Pour sa part, la Société suisse du psoriasis et du vitiligo (SPVG) –le vitiligo est une maladie qui provoque une dépigmentation de la peau– a présenté à Genève ce 28 octobre une approche originale pour faire tomber les barrières: la pratique du tango! Un pari osé, né sous l’impulsion de Sabina Seiler. Danseuse professionnelle de tango argentin, elle collabore avec la SPVG depuis 2013. Les patients qu’elle a rencontrés l’ont convaincue de tenter l’expérience: «La maladie pousse les gens à cesser de faire tout ce qu’ils aiment. Petit à petit, ils se retirent de la société», résume-t-elle. Le tango, c’est l’occasion de faire à nouveau partie d’un groupe, «de retrouver la connexion avec les autres». C’est aussi une chance pour les couples de retravailler leur intimité, mise à mal par la maladie. «Je travaille avec des personnes atteintes de Parkinson, et parfois les rôles s’inversent: c’est le patient qui aide son conjoint à progresser. Partager un apprentissage s’avère très positif.» Et si un nombre suffisant de patients expriment leur intérêt pour cette discipline après la démonstration faite à Genève, un cours régulier pourrait voir le jour.

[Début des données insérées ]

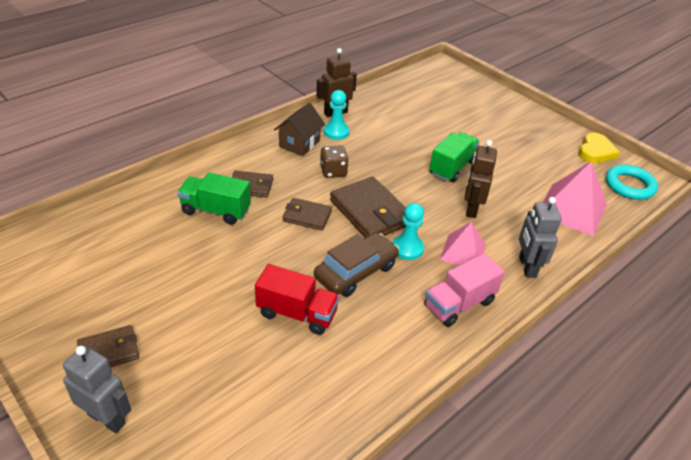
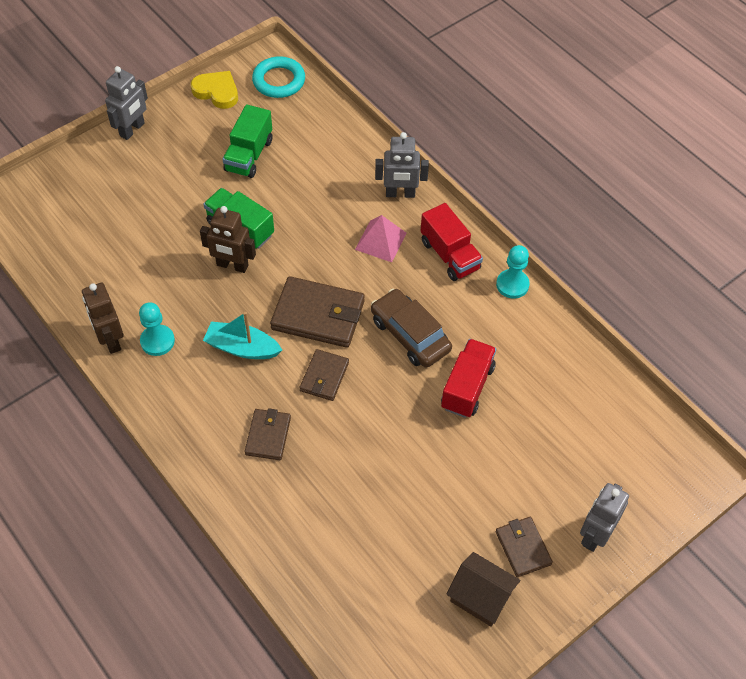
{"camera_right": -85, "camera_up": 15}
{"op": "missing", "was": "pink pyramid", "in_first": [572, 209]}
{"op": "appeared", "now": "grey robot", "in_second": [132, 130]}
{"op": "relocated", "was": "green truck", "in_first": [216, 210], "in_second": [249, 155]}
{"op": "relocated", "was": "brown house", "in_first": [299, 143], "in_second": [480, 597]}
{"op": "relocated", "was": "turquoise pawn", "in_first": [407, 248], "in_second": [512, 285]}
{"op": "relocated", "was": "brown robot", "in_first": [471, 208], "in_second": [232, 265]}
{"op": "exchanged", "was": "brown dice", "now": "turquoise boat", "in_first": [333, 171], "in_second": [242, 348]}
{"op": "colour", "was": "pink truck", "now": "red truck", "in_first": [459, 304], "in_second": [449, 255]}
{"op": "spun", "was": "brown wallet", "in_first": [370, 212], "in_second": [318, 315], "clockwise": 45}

«Aujourd’hui, on peut presque guérir le psoriasis»

«Il est important que les patients sachent que nous disposons maintenant de thérapies efficaces contre le psoriasis. Beaucoup pensent encore qu’on ne peut pas les soulager!». Le professeur Wolf-Henning Boehncke, chef du service de dermatologie des Hôpitaux universitaires de Genève, déplore qu’un nombre important de patients néglige le suivi médical. «Au cours des dix dernières années, de nombreuses molécules innovantes ont été développées.» Parmi elles, les biothérapies basées sur des anticorps monoclonaux qui permettent de bloquer la réaction inflammatoire à l’origine des plaques rouges ou des atteintes articulaires dans l’arthrose psoriasique. Ces molécules agissent en quelques semaines et de manière très ciblée, ce qui en diminue les effets secondaires. «Elles allient une efficacité très élevée et un bon profil de tolérance», confirme le professeur Michel Gilliet, chef du service de dermatologie du Centre hospitalier universitaire vaudois, qui précise cependant que ces thérapies ne peuvent être prescrites qu’après des traitements systémiques classiques (methotrexate, ciclosporine…). D’autres médicaments prometteurs sont actuellement en cours d’évaluation dans des essais cliniques. «Il faut que les patients reprennent confiance. Aujourd’hui on peut presque guérir le psoriasis», assure le professeur Boehncke.

Dans la peau d’un malade

Autre outil mis en place par la SPVG, le jeu vidéo «Under Calypso». Ce «serious game» – c’est ainsi qu’on désigne les jeux vidéo à but pédagogique – permet de se confronter à diverses situations de la vie de tous les jours, d’un rendez-vous chez le coiffeur à la visite d’une personne qui passe à l’improviste. «L’intelligence artificielle s’adapte aux propos du joueur, et plus la personne est positive, plus le feed-back l’est aussi, décrit Deise Mikhail, cofondateur de Human Games, société qui a développé le jeu. C’est une manière de travailler sa confiance en soi, mais aussi envers les autres.» Disponible sur différents supports, dont les lunettes Oculus qui offrent une expérience immersive, «Under Calypso» permet également à tout un chacun de se glisser dans la peau d’une personne atteinte de psoriasis. «Il est fondamental que le regard de la société change sur cette maladie. Nous espérons que cette approche pourra y contribuer», conclut Deise Mikhail.